1

I have a large dataset which I have imported using the read_csv as described below which should be float measurement and NaN.

df = pd.read_csv(file_,parse_dates=[['Date','Time']],na_values = ['No Data','Bad Data','','No Sample'],low_memory=False)    

When I apply df.dtypes, most of the columns return as object type which indicate that there are other objects in the dataframe that I am not aware of.I am looking for a way of identifying those string and replace then by na values.

First thing that I wanted to do was to convert everything to dtype = np.float but I couldn't.

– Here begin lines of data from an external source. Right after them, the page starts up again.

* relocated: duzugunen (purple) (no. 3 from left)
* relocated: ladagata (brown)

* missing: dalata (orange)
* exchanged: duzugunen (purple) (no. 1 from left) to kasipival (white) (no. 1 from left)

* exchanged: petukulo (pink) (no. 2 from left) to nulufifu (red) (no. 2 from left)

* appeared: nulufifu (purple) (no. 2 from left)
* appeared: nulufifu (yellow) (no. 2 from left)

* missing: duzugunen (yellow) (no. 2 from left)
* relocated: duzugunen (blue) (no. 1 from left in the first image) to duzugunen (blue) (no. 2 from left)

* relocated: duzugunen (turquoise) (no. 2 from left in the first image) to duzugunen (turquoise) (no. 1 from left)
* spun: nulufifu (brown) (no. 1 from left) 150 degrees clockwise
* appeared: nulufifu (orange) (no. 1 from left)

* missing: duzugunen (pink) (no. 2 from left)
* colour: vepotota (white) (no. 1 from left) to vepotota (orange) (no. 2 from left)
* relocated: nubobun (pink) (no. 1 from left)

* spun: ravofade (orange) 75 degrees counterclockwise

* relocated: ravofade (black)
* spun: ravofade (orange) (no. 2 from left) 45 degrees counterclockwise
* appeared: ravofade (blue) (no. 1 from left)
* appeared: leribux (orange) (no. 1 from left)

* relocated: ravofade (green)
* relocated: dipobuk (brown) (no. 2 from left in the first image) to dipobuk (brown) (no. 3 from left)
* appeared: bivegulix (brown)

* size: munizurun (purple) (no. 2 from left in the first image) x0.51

Then, I tried to read in each (columns,index) and return the identified string.

I have tried something very inefficient (I am a beginner) and time consuming, it has worked for other dataframe but here it returns a errors:

TypeError: argument of type 'float' is not iterable

from isstring import *
list_string = []
for i in range(0,len(df)):
for j in range(0,len(df.columns)):
    x = test.ix[i,j]
    if isstring(x) and '.'not in x:
        list_string.append(x)

list_string = pd.DataFrame(list_string, columns=["list_string"])
g = list_string.groupby('list_string').size()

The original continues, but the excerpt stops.